S Ramesh, COO, Kotak Investment Banking, says some companies, which were not able to complete projects earlier, are raising money to create a buffer, while a few others like Larsen & Toubro are raising money to meet their future needs.
"With consumption picking up, companies realise that they may need to soon invest in new projects," says Ramesh. Some like Tata Motors raised money to refinance debt taken for acquisitions while others are raising money to complete projects on which they went slow in the downturn or because of the liquidity crunch last year.
Real estate companies, which kicked-off the QIP rush, raised equity to reduce debt. "Companies were over-leveraged. In a downturn, even a 1:1 debt equity ratio looked high. As debt comes down and sales pick up, internal accruals could be released for growth," says Pandey.
This will help real estate companies as they were paying interest rates of 12-15 per cent on these loans with annual interest outgo of Rs 400-500 crore (Rs 4-5 billion).
This may not be easy. Aditya Sanghi, managing director, investment banking, Yes Bank, says investors have become choosy and want to back stories which have an outcome. "If 15-20 real estate companies want to raise Rs 1,000 crore (Rs 10 billion), I am not sure if the market is ready for it."

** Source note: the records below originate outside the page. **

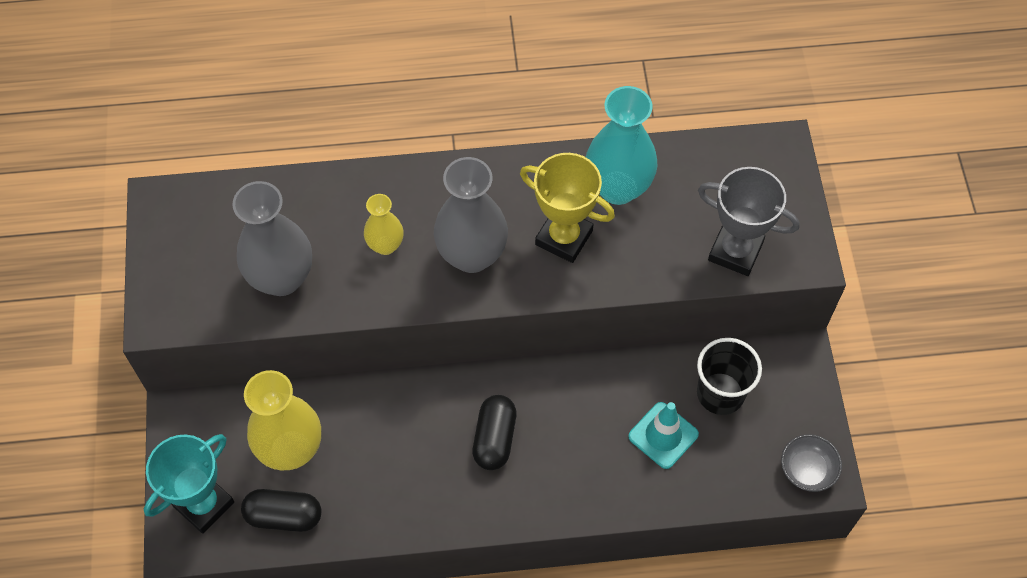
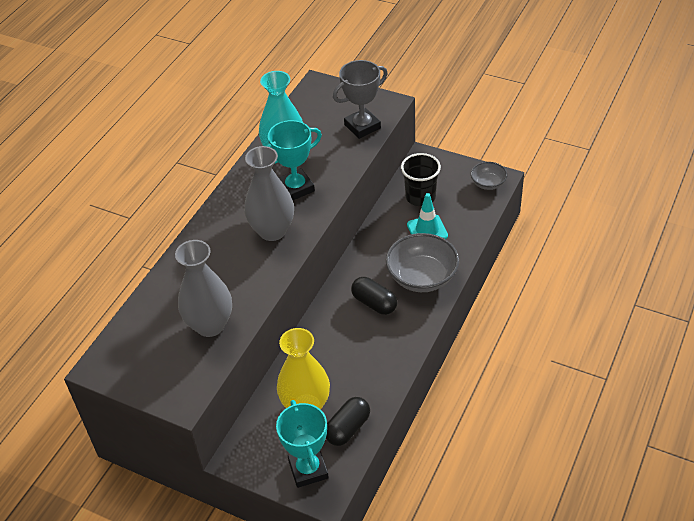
camera: 55 degrees left, 15 degrees down
(385, 245) = (232, 266): yellow vase -> none
(564, 237) = (296, 188): yellow trophy -> turquoise trophy
(574, 474) = (422, 277): none -> grey bowl

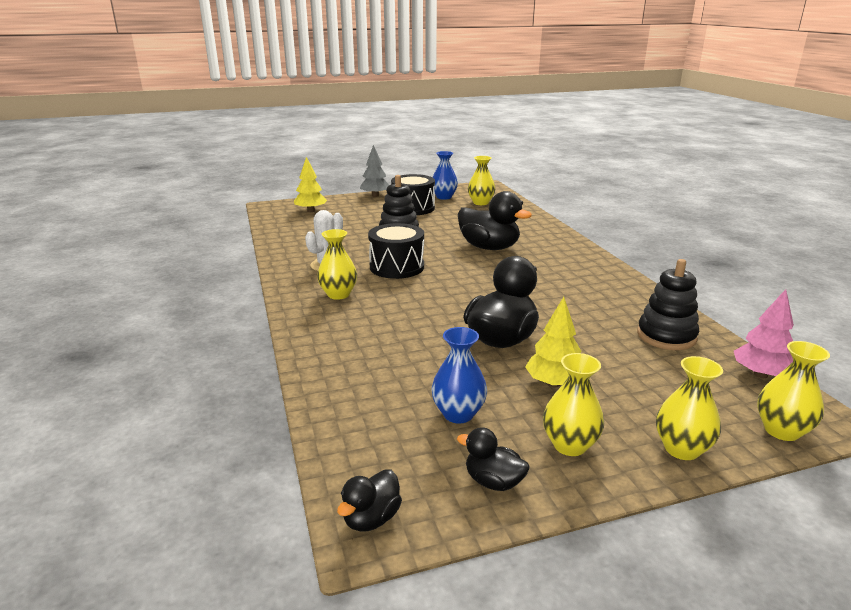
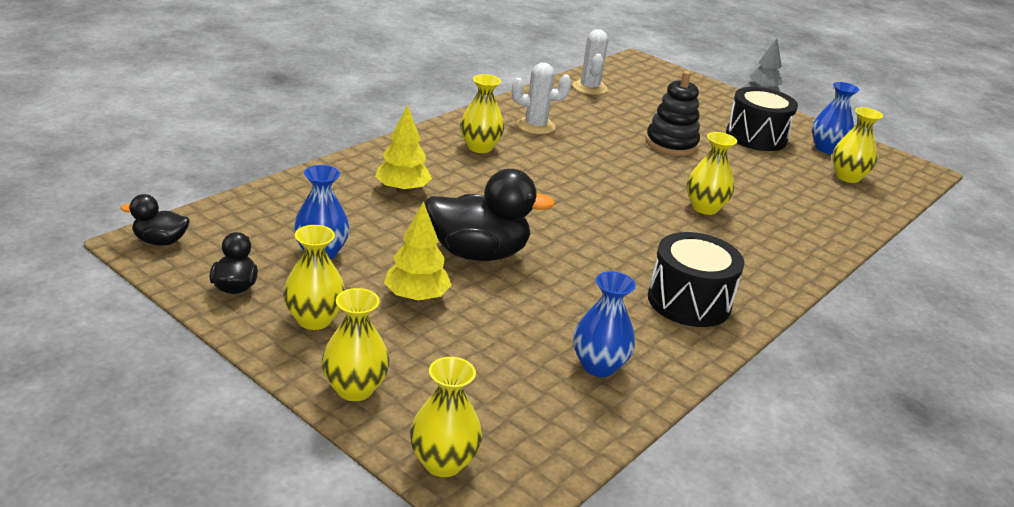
camera: 55 degrees right, 5 degrees up
(290, 231) = (589, 88): none -> white cactus
(311, 211) = (658, 83): yellow tree -> yellow tree (402, 190)
(397, 267) = (577, 163): black drum -> black drum (689, 301)
(489, 247) = (705, 208): black duck -> yellow vase
(666, 336) = (598, 366): black stacking toy -> blue vase
(760, 374) = (566, 447): pink tree -> none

But still the market has enough appetite for companies with strong fundamentals seeking growth capital.
What has helped in this process is the easing up of the foreign currency loan markets in the last few months with the spreads on the Libor (London Inter Bank Offered Rate) coming down. Spreads are the rate paid over the benchmark Libor as the cost of borrowing for overseas bonds.
Indian companies can save 150-200 basis points on interest costs by borrowing in dollars, inclusive of the hedging costs. GMR's Rao says companies can borrow five-year money fixed Libor at an effective cost 9.75 per cent (covered for the interest rate risk as well). Five-year money from Indian banks costs 11-11.50 per cent.
The problem, however, is that not many banks are willing to lend for five years. Most of them do not want to tenure to cross a year.
Besides, the loans are not comparable as no rupee loan is available at a fixed rate for five years. The interest rate on a five-year loan is reset every year. But companies can borrow from insurance companies or mutual funds, or from public markets, like Tata Capital did, at 11.5-12 per cent.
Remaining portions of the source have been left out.